Lehrer-Paxson’s No Defeaters (ND) Theory (a.k.a. defeasibility analysis), like Michael Clark’s No False Grounds Theory just mentioned, is an attempt to modify the justified-true-belief account of knowledge. “The idea is that one has knowledge when there are no truths that defeat one’s justification,” (p. 34, Feldman’s “Epistemology”). How is this different from the No False Grounds theory? It allows for a false ground, as long as disbelieving it (in response to a truth which defeats it), does not result in disbelieving the conclusion it grounds. This modification seems to avoid the Gettier problem because if Smith had stopped believing the truth-defeated beliefs that Jones would get the job (Case I) and owns a Ford (Case 2), he would stop believing “The man who will get the job has ten coins in his pocket,” (Case I) and “Either Jones owns a Ford, or Brown is in Barcelona” (and the other two similarly random beliefs in Case II). However, Feldman points out a couple problems with this modification. 1) To paraphrase an example, Smith knows his radio is off and he does not know what is playing on the radio. However, if Smith was justified in knowing that the radio is playing Neil Diamond’s “Girl, You’ll Be a Woman Soon” then (all other methods of learning ruled out) Smith’s radio would have to be on, which would defeat his knowing that it is off. 2) There can be false defeaters, like a true statement about a lie [“Tom’s mother said that Tom’s twin took the tape” (p. 35, Feldman’s “Epistemology”), when “Tom’s twin took the tape” is a lie], which make us think we were wrong, when actually we were right.
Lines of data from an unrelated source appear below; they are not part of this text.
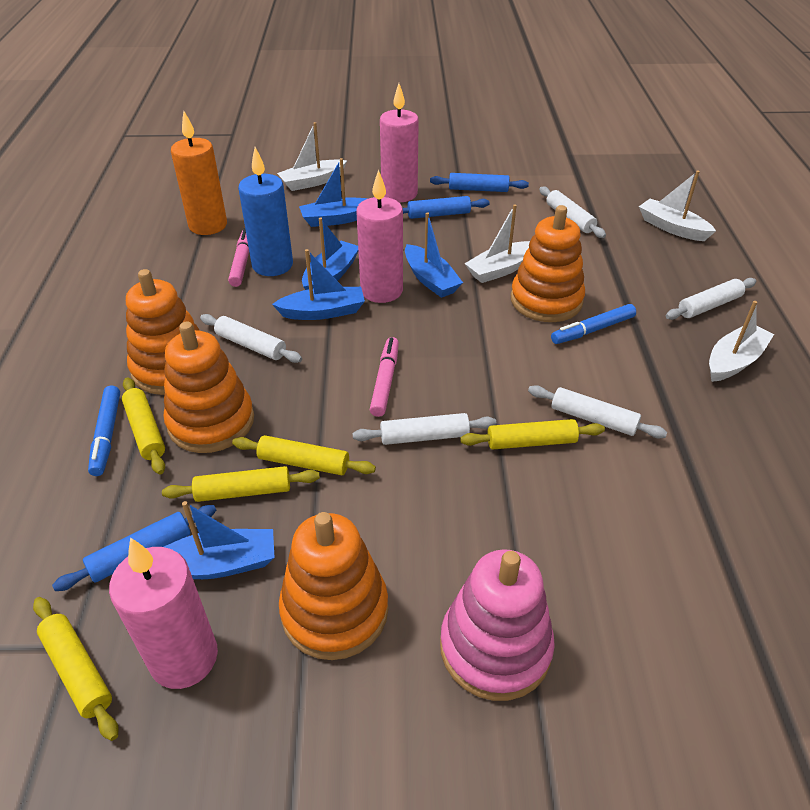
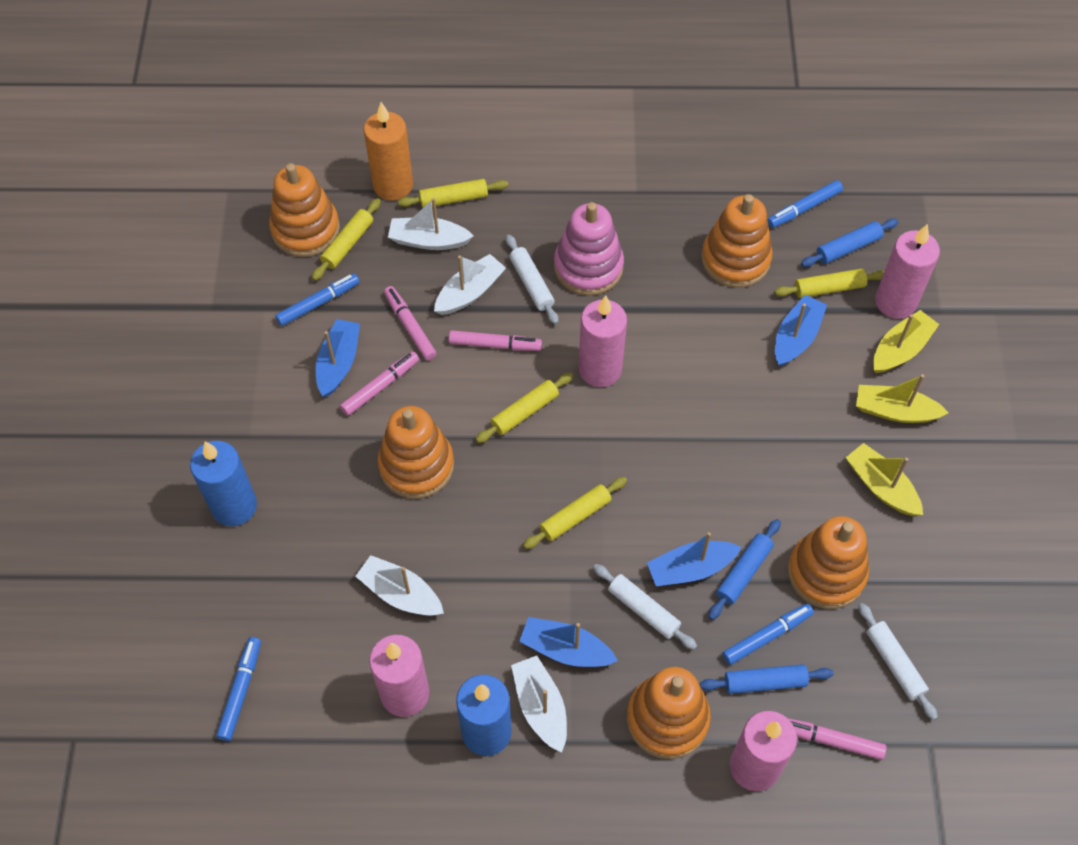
blue boat: 5 -> 4
blue candle: 1 -> 2
blue marker: 2 -> 4
orange stacking toy: 4 -> 5
pink candle: 3 -> 4
pink marker: 2 -> 4
white rolling pin: 5 -> 3
yellow boat: 0 -> 3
Feldman notes that even believing a true statement about a falsehood involves implicit dependence of the final conclusion upon a falsehood. He mentions the EDF modification which adds the requirement that a belief’s justification not ‘e’ssentially ‘d’epend on a ‘f’alsehood. Paul K. Moser, in the article “Gettier problem” in Dancy and Sosa’s “A Companion to Epistemology,” proposes a modification he calls evidential truth-sustenance (ETS), which basically says that as long as there are true beliefs (essentially) justifying a conclusion, the (non-essential) false beliefs do not make the conclusion less justified. But such a requirement is already housed within the ‘justified’ aspect of the justified-true-belief account of knowledge (which would also be true of NFG and ND, if they were accurate). Admitting that false grounds are false grounds is admitting they are non-justifiers, so that Gettier’s problem examples do not involve instances of justified, true belief, and so do not challenge Plato’s justified-true-belief account of knowledge.
*****
Sources:
Edmund Gettier’s paper, “Is justified true belief knowledge?” (1963)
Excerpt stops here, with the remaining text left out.